After spinal fusion surgery, a client reports numbness and tingling in the legs. What should the nurse do first?

  • A. Assess the client’s neurovascular status in the lower extremities.
  • B. Reposition the client to relieve pressure on the spine.
  • C. Administer prescribed pain medication.
  • D. Notify the healthcare provider immediately.

Correct Answer: A
Rationale: After spinal fusion surgery, numbness and tingling in the legs may indicate nerve compression or damage. The priority action for the nurse is to assess the client’s neurovascular status in the lower extremities. This assessment will help determine the cause and severity of the symptoms, guiding further interventions. Repositioning the client may be necessary for comfort, but assessing neurovascular status is the initial step. Administering pain medication should only follow the assessment to address any discomfort. Notifying the healthcare provider immediately is not the first action unless there are emergent signs requiring urgent intervention.

An adult client is undergoing weekly external radiation treatments for breast cancer. Upon arrival at the outpatient clinic for a scheduled treatment, the client reports increasing fatigue to the nurse who is taking the client's vital signs. What action should the nurse implement?

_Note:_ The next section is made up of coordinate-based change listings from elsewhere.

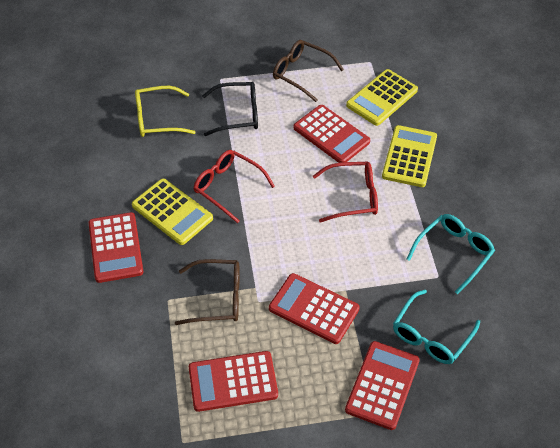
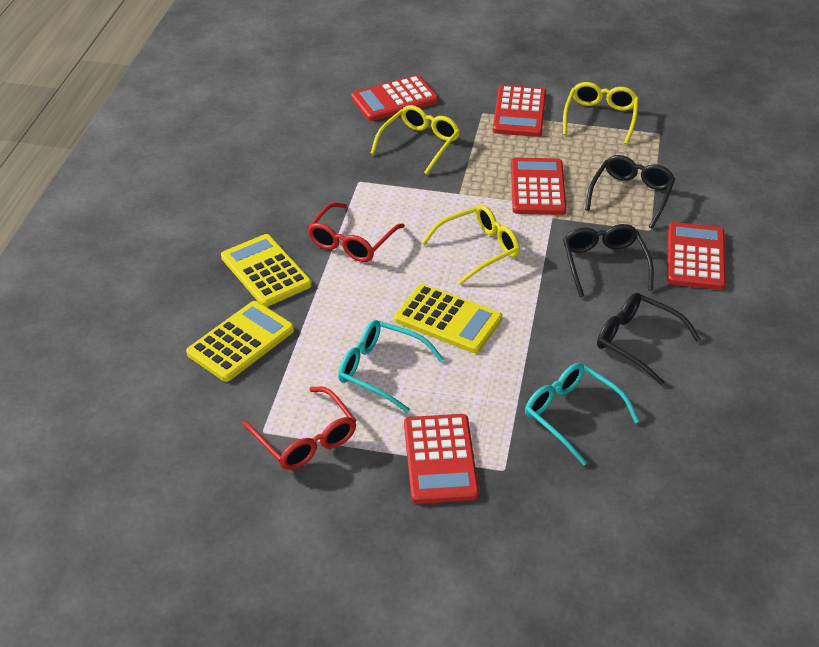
black glasses: 1 -> 3
brown glasses: 2 -> 0
yellow glasses: 1 -> 3

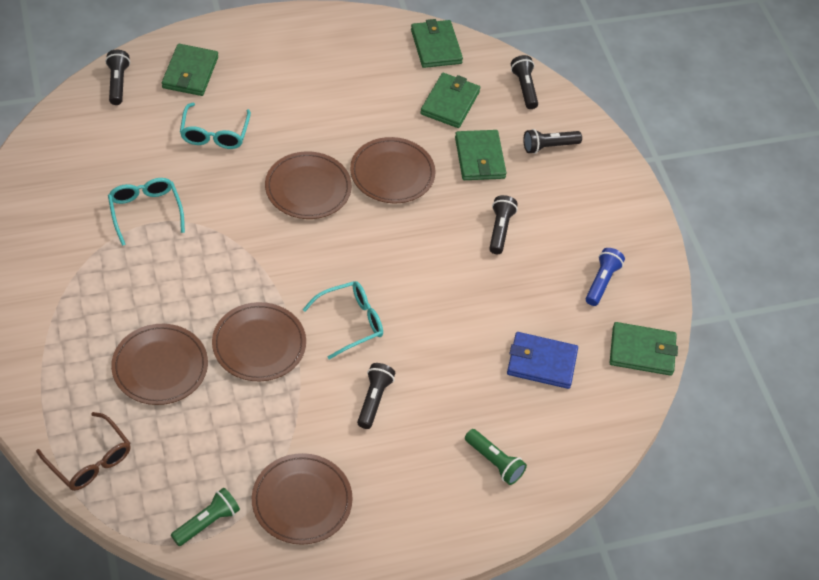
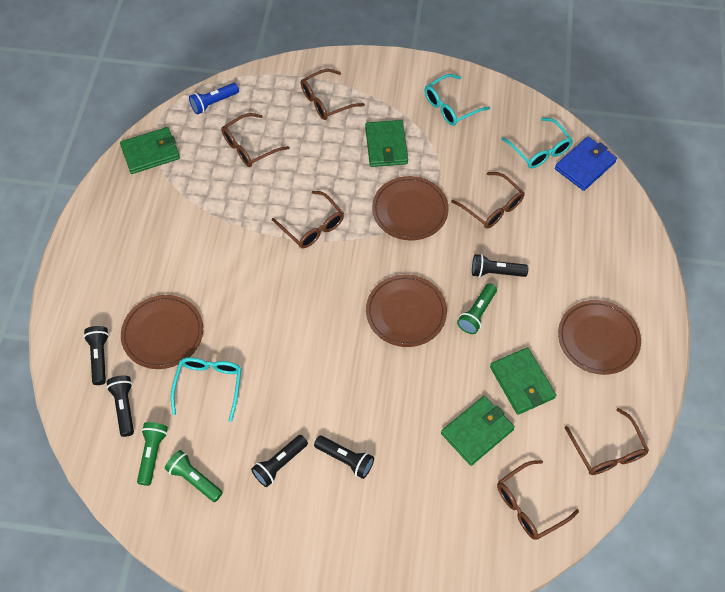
brown glasses: 1 -> 6
brown plate: 5 -> 4
green flashlight: 2 -> 3
green wallet: 5 -> 4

  • A. Notify the healthcare provider or charge nurse immediately
  • B. Offer to reschedule the treatment for the following week
  • C. Plan to monitor the client's vital signs every 30 minutes
  • D. Reinforce the need for extra rest periods and plenty of sleep

Correct Answer: D
Rationale: Fatigue is a common side effect of radiation therapy. In this scenario, the appropriate action for the nurse to take is to reinforce the importance of rest and adequate sleep. It is crucial to address the client's increasing fatigue by promoting self-care strategies such as additional rest periods and ensuring plenty of sleep. Rescheduling the treatment is not necessary for fatigue, and vital sign monitoring every 30 minutes may not directly address the client's reported symptom. Notifying the healthcare provider or charge nurse immediately is not the first-line intervention for increasing fatigue, as this symptom can be managed through education and self-care recommendations.